Vous avez débuté votre carrière d’actrice en 2009. Qu’est-ce qui vous a poussé à passer à la réalisation, six ans plus tard ?
Bérangère McNeese : Je dirais qu’il y a eu un double mouvement. D’abord une envie de fond : écrire des récits qui me parlent alors qu’à cette époque, j’avais l’impression que ma propre expérience n’était pas vraiment représentée dans l’immense majorité des films que je voyais. Ensuite, le fait qu’on me donnait beaucoup à jouer les « filles de », les « copines de ». Je ne me plains pas du tout, je suis très contente d’avoir pu travailler si jeune, mais j’avais envie de maîtriser un peu plus ce que pourrait raconter mon parcours. En tant qu’actrice, on est tributaire des autres, et je ne pense pas avoir une personnalité qui l’aurait supporté sur le long terme. En tournant mon premier court métrage, j’ai découvert le travail collectif, et ça m’a tout de suite plu.
Le Sommeil des amazones (2015) mettait en scène une ado de 18 ans qui, après avoir eu une aventure avec un professeur, s’enfuyait de chez elle et se réfugiait dans une petite communauté de femmes. On y voit forcément un lien direct avec Les Filles du ciel…
BM : Complètement, tout comme mon autre court métrage Matriochkas (2019) où je dirigeais pour la première fois Héloïse Volle que je retrouve dans Les Filles du ciel. L’adolescence, cette bascule de l’enfance à l’âge adulte me passionne. Ce n’est pas une page qui se tourne d’un coup. Ce sont des changements très intimes, qui se révèlent au reste du monde et que nous voyons parfois d’abord dans les yeux des autres avant de les voir dans les siens. Ce rapport aux autres qui change m’a toujours bouleversée. Ça peut créer de la colère. Mais je vois aussi des femmes qui arrivent à prendre le pouvoir dessus. C’est ce que j’ai voulu raconter dans Les Filles du ciel en déclinant ce que racontait Matriochkas dans un rapport plus sororal : quelque chose qui porte mais qui peut aussi enfermer.
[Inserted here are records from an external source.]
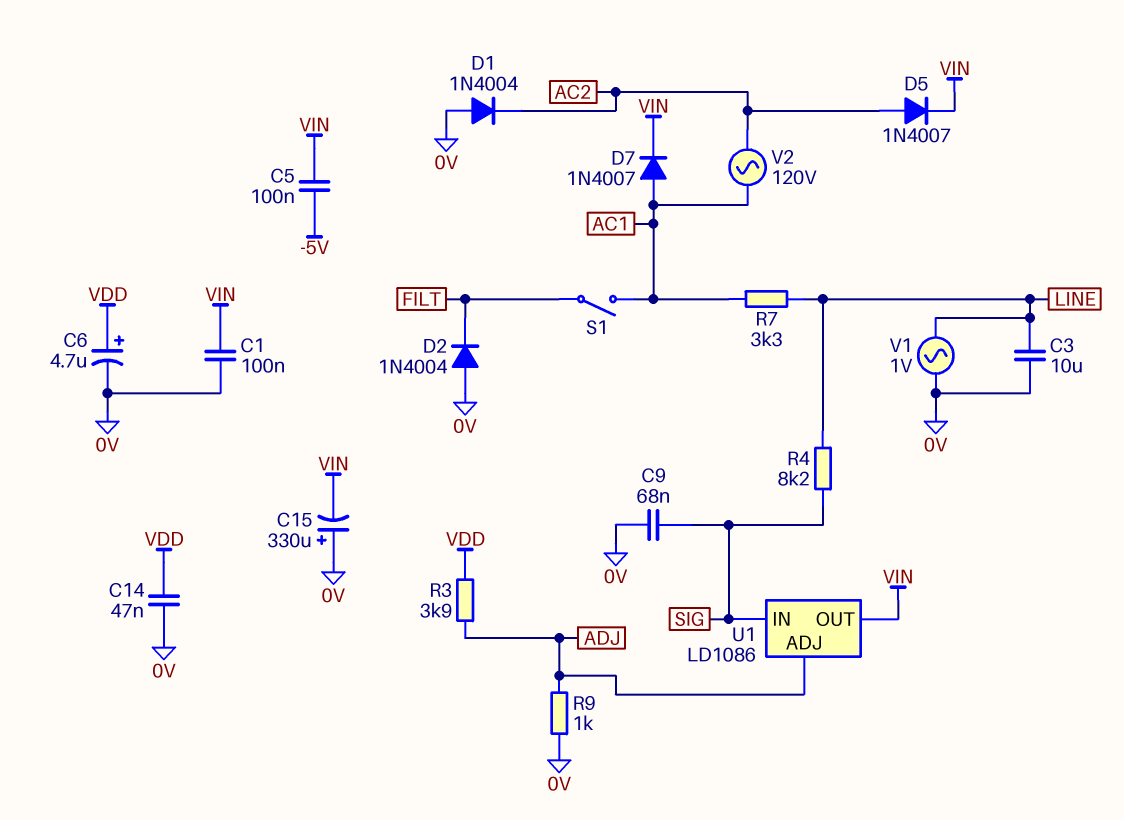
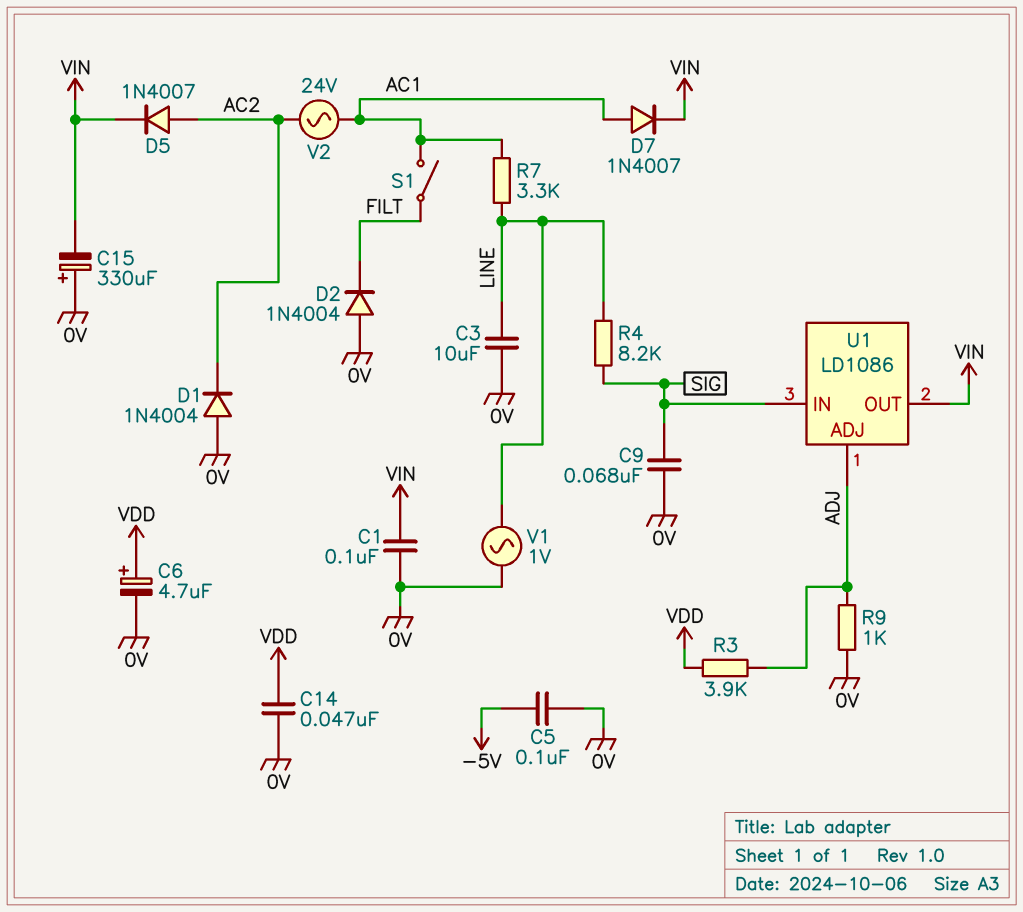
C5: 100nF (-5V, VIN) -> 100nF (-5V, 0V)
V2: AC 120V (AC1, AC2) -> AC 24V (AC1, AC2)

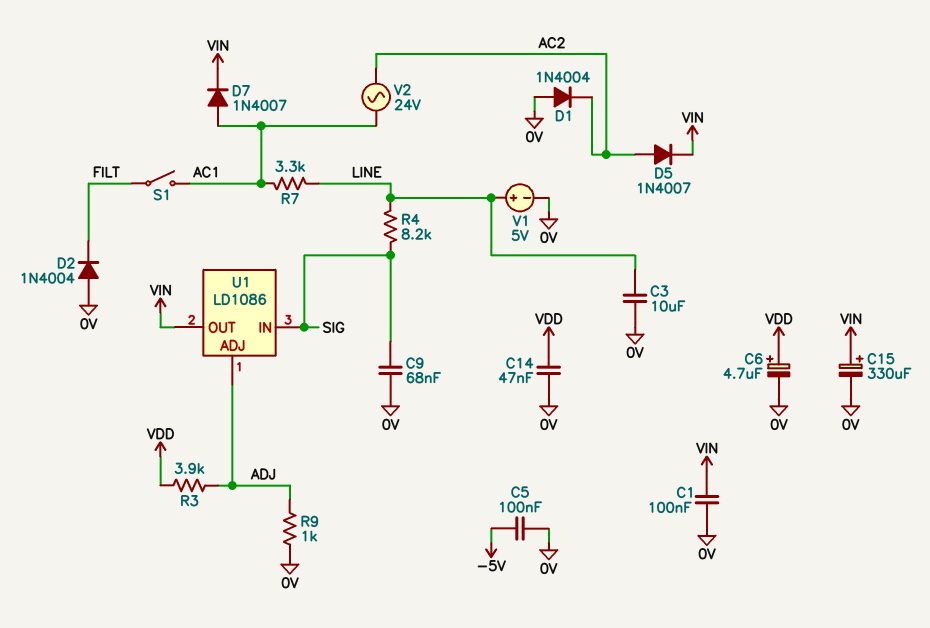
C15: 330uF (plus 0V, minus VIN) -> 330uF (plus VIN, minus 0V)
V1: AC 1V (0V, LINE) -> 5V (plus LINE, minus 0V)

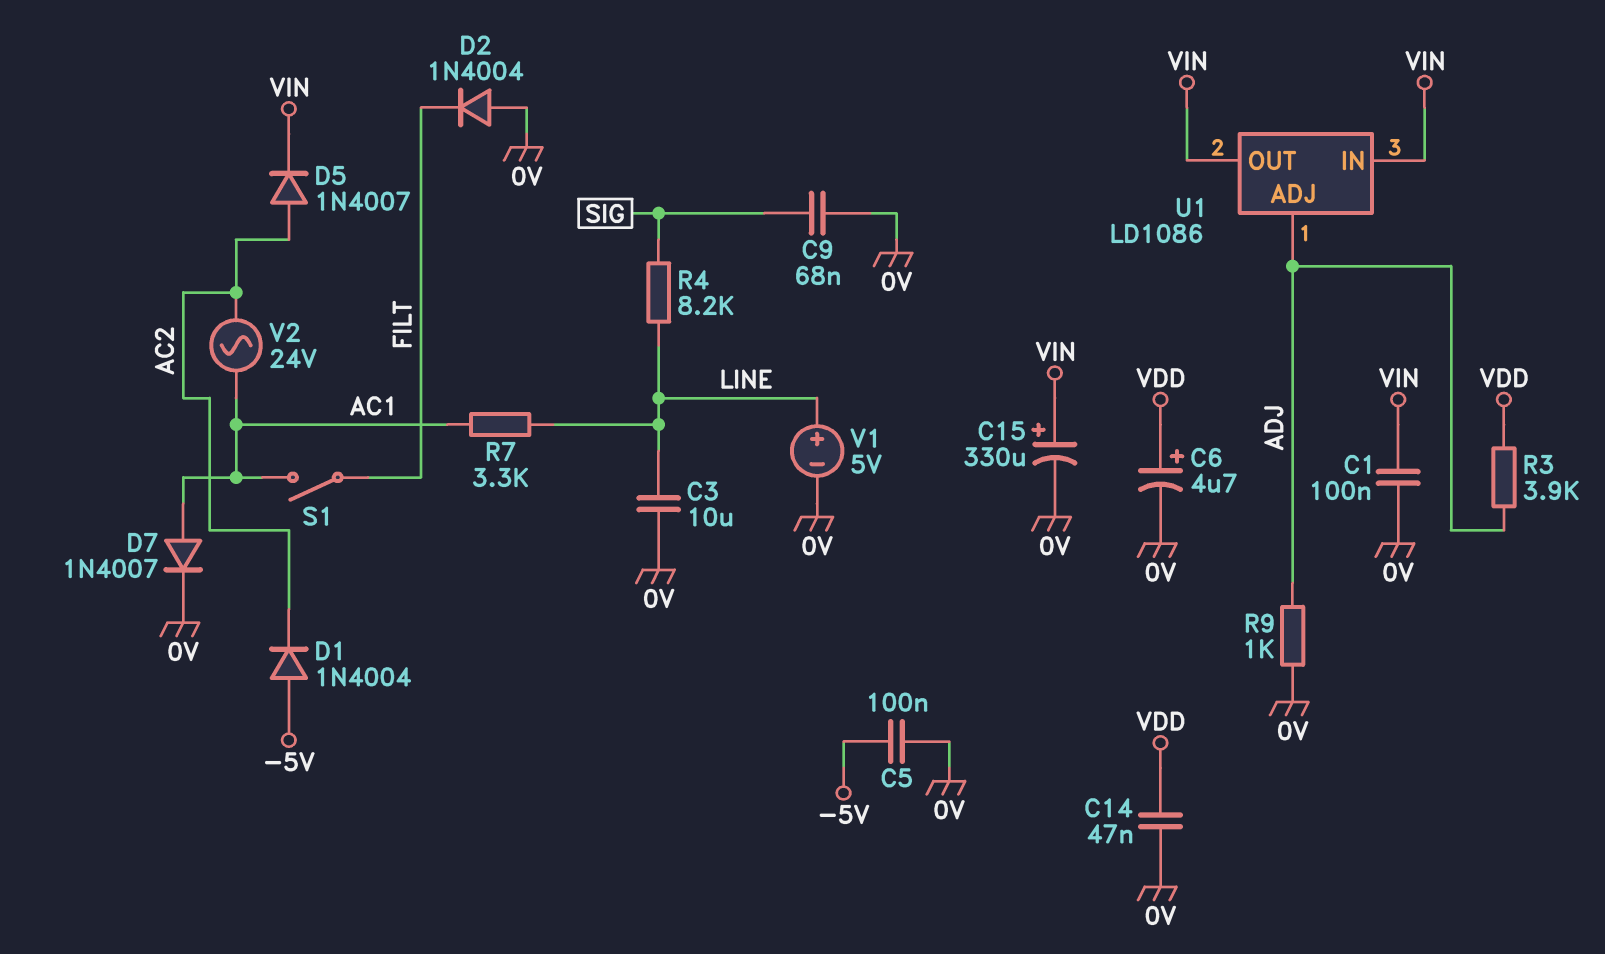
D1: diode 1N4004 (A 0V, K AC2) -> diode 1N4004 (A -5V, K AC2)
D7: diode 1N4007 (A AC1, K VIN) -> diode 1N4007 (A AC1, K 0V)
U1 pin IN: SIG -> VIN

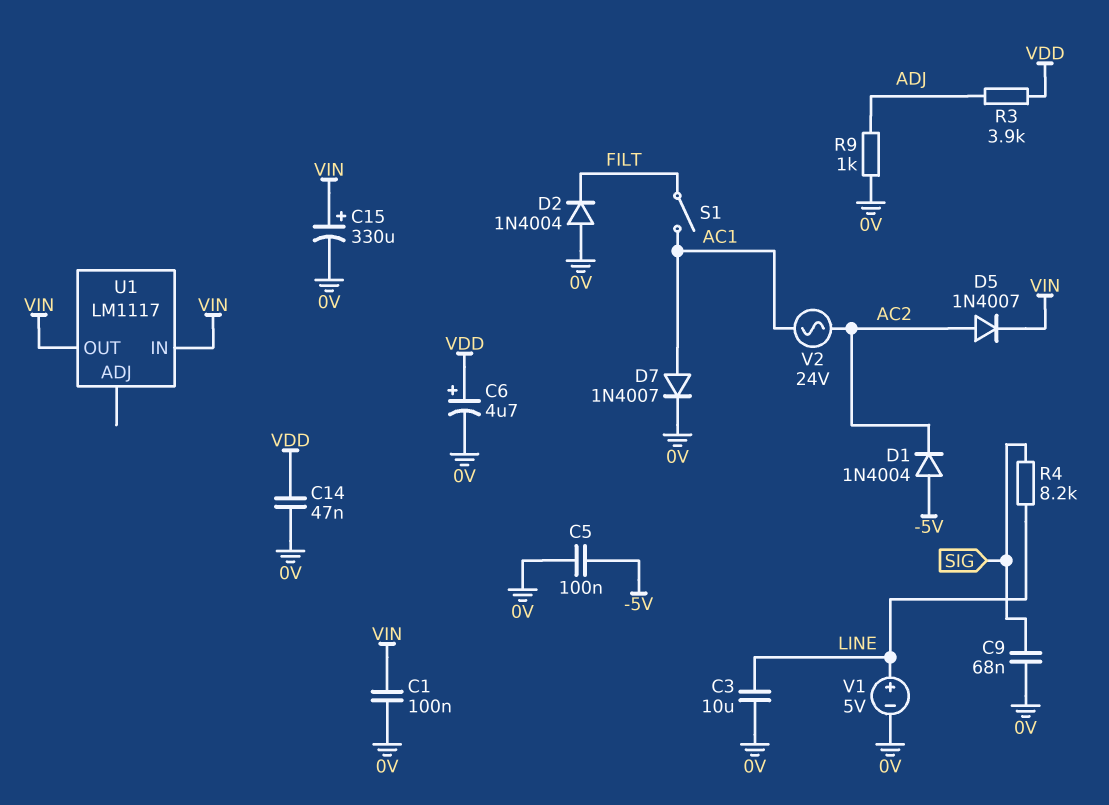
R7: 3.3k (AC1, LINE) -> none
U1: LD1086 -> LM1117
U1 pin ADJ: ADJ -> none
Au fil des années, de plus en plus de témoignages de femmes ont permis un changement de regard sur cette question.
Le grand défi de l’écriture était-il de réussir à épouser ces évolutions sociétales ?
BM : Il fallait essayer d’avoir toujours un temps d’avance dans ce que nous allions raconter plutôt que de courir après quelque chose. Pour vous donner un exemple concret, la première version du scénario traitait de l’utopie de la sororité. Mais je me suis rendu compte que cette notion était de moins en moins inédite, et j’ai eu envie de creuser le sujet. D’accord, des femmes vivent ensemble et s’aiment… mais ensuite ? Qu’est-ce que cela implique ? Qu’est-ce que cela provoque chez chacune ?
Pierre-Emmanuel, comment avez-vous repéré Bérangère McNeese ?
Pierre-Emmanuel Fleurantin : Grâce à Matriochkas. Un véritable coup de cœur ! J’y découvre une réalisatrice avec une vraie personnalité dans sa manière de raconter les choses, de placer sa caméra, une direction d’acteurs très juste, une capacité à créer de l’émotion sans forcer le trait. Je contacte donc assez vite son agent. Bérangère est belge et je comprends qu’il n’y a pas encore de producteur français associé à son futur projet. Je lui propose donc de développer ce long métrage ensemble.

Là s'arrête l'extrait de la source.